Mini and Tanya, bad-ass chicks!
The girls suddenly seemed different. With some it was obvious. Melissa Israelson had cut her hair to a Joan Jett helmet, and now wanted to be called “Mini.” She was not Punk, she was Nu-Wave. Tanya Treat had died pink and purple stripes into her hair and wore a jacket with a Sex Pistols button on it. She was not Nu-Wave, she was Punk. These overnight transformations were loud, but they both had the chops to pull it off, and those that mocked, or even questioned, were eviscerated with haughty scorn. Still others had changed in more subtle and interesting ways. The kind of bewildering nuance that defied description, but was inescapable nonetheless. Some shift in dimension, a soft geometry of proportion that was so captivating. Heather O’Neil and Erin Carzoli had legs now. I mean, I guess they’d always had legs, but now they had legs, you know? And like some exotic bird that had previously existed only in myth, Kim Weber was rumored to be shaving her legs. Scandalous! It didn’t even matter if it was true.
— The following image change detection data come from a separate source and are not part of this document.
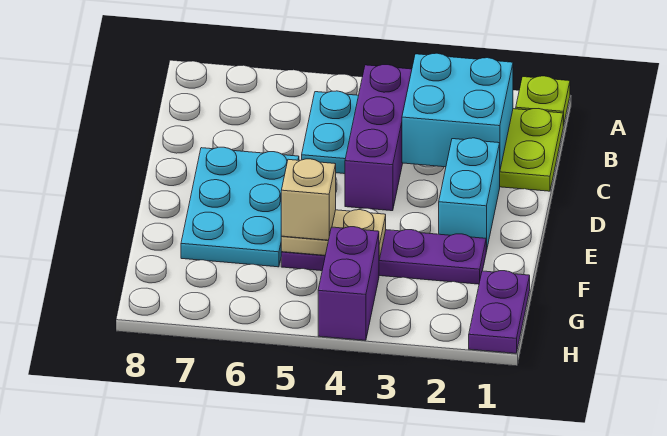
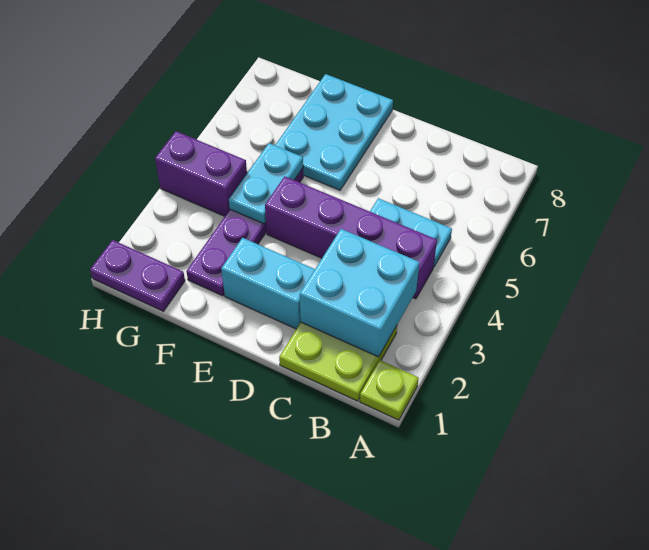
purple brick B4:D4 level 1 -> purple brick B4:E4 level 1
cyan plate D6:F7 level 1 -> cyan plate E6:F8 level 1
tan plate F4:F5 level 2 -> cyan plate F4:F5 level 2
tan brick F5 level 3 -> none

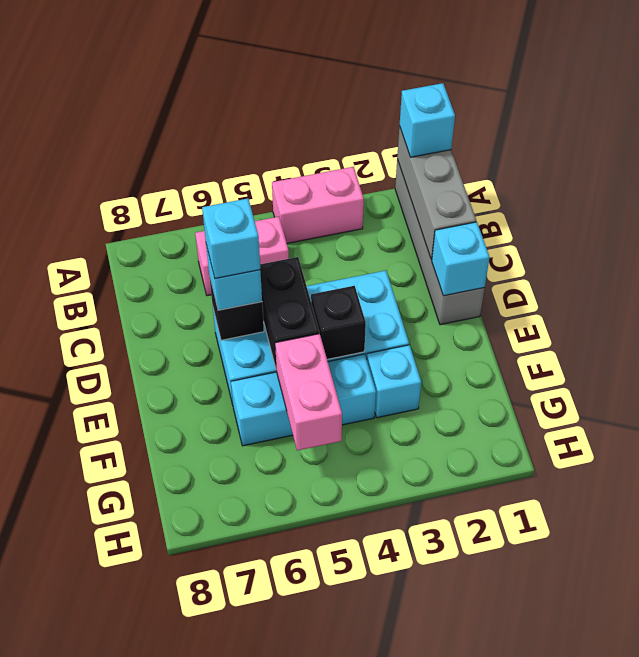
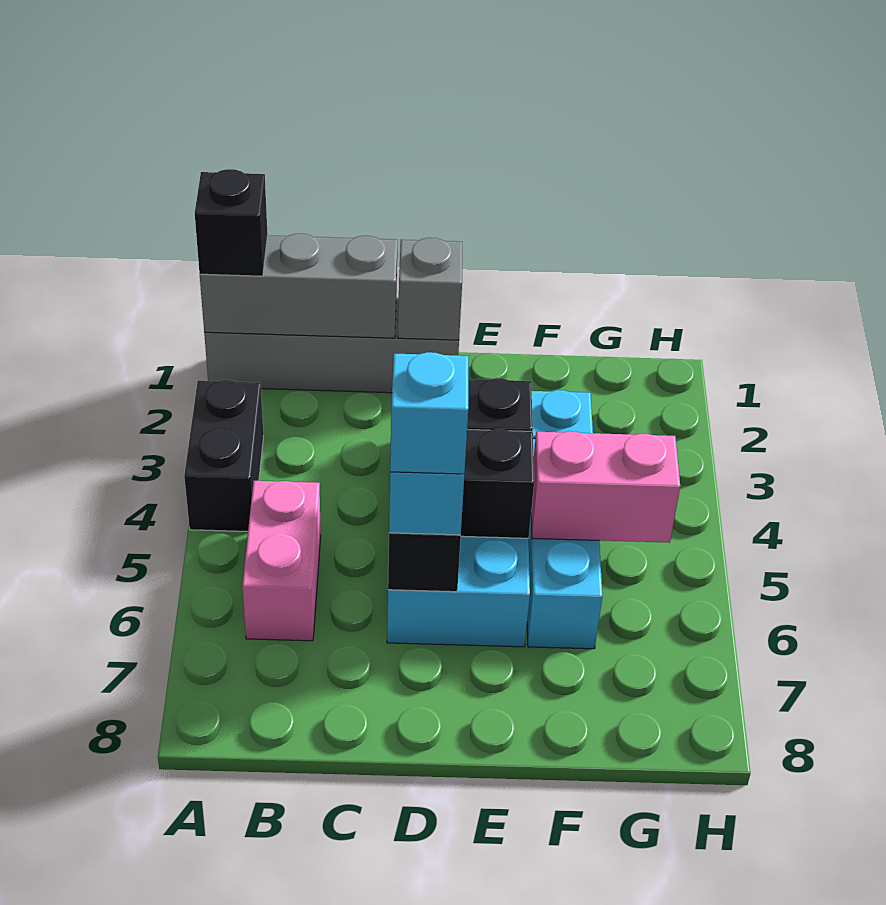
cyan brick A1 level 3 -> black brick A1 level 3
pink brick A3:A4 level 1 -> black brick A3:A4 level 1
cyan brick D1 level 2 -> grey brick D1 level 2

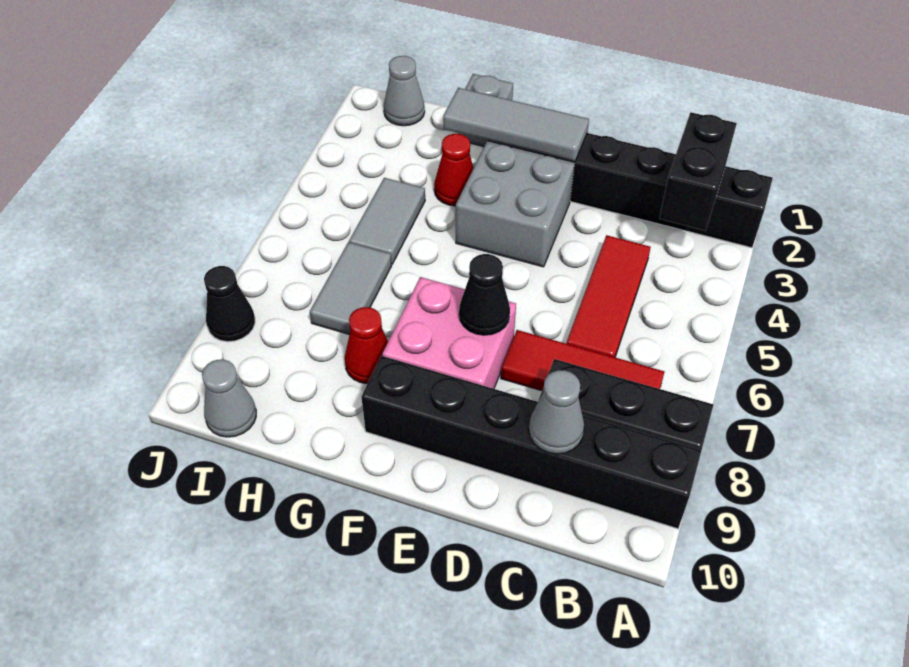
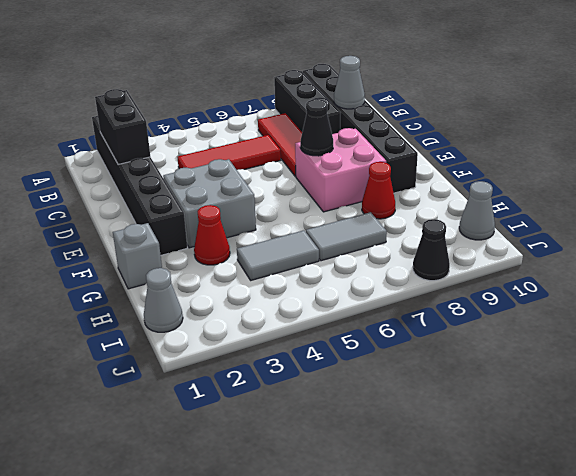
black brick B2:B3 level 2 -> black brick B2:C2 level 2
grey tile E2:G2 level 2 -> none

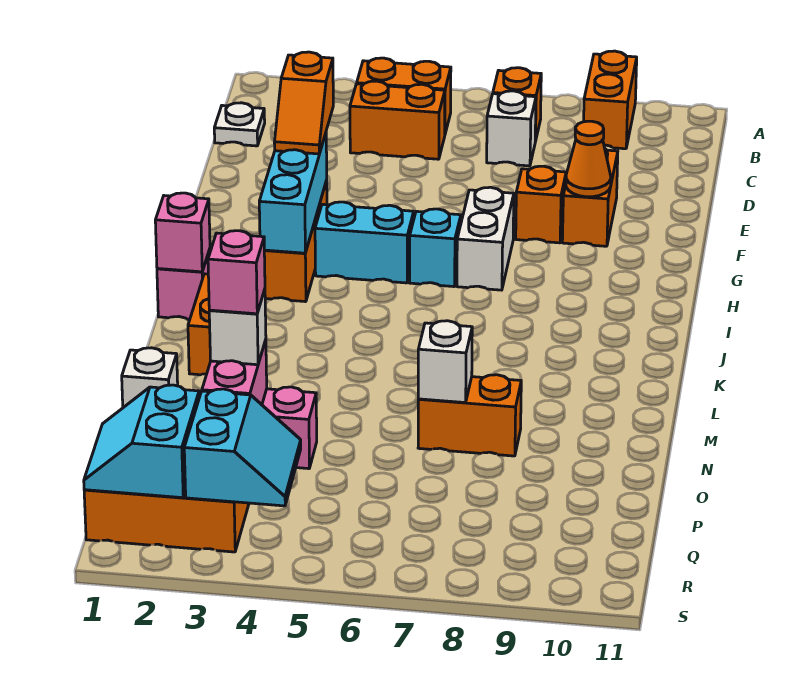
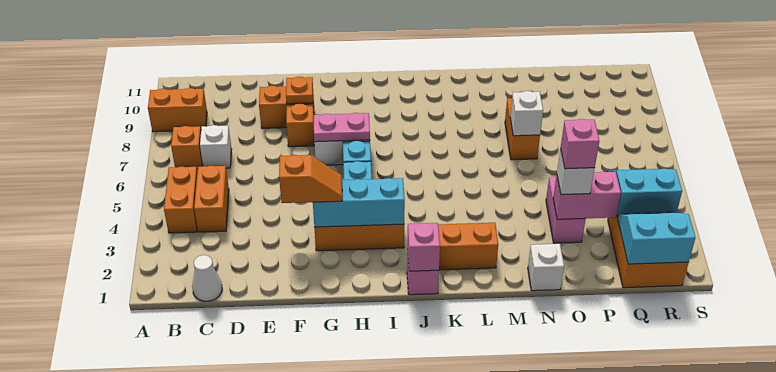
white plate C1 level 1 -> white cone C1 level 1
orange cone F9 level 2 -> orange plate F9 level 2
none -> pink plate G7:H7 level 2
cyan slope Q1:R2 level 2 top 2 -> cyan slope Q1:R2 level 2 top 1

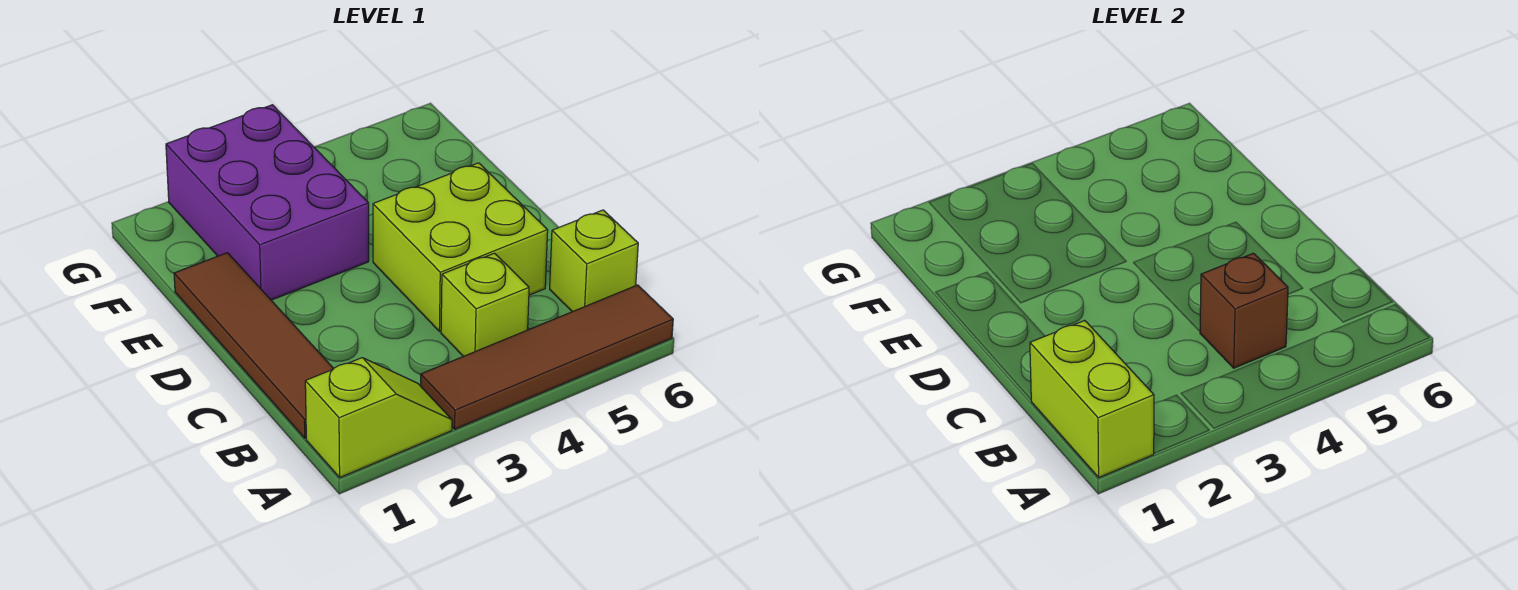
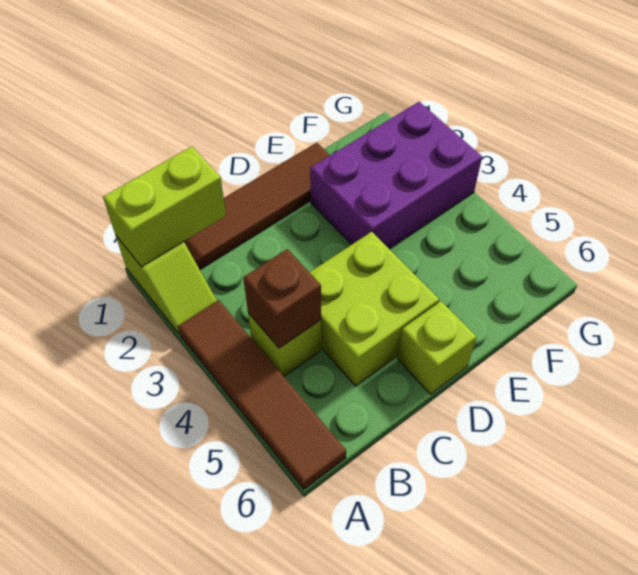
lime brick B6 level 1 -> lime brick D6 level 1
Heather and Erin with those legs.
In addition to all these perplexing distractions, other forces were exerting themselves, divvying us up into different teams. Previously the teams had been boys vs. girls, or the people you wanted on your dodgeball team in PE, or not. The kids who raised their hands in class and those that didn’t. No longer. Now we had haircuts and de facto uniforms that decided things. We smoked, or we played sports. We had our bands and our fashion to tell people what team we were on now. Journey and Foreigner on one side, Iron Maiden and Judas Priest on the other. Polo and Izod vs. OP and Hang Ten. Jordache vs. Levi. Name brands vs. knockoffs. Geeks to the left, jocks to the right. All these arbitrary forces that were deciding the fate of terrified kids. Mike Cournoyer had been shaving since the 6th grade and was the size of a gorilla, so he fared better than say… a hundred pound comic book nerd. Geeks, freaks, jocks, stoners, metalheads, sluts, dorks, shoprats, and on and on. I looked up one day and realized that my elementary school buddy, Jason Terracio, was now a Metal Neo-Stoner that I didn’t know any more. When did that happen?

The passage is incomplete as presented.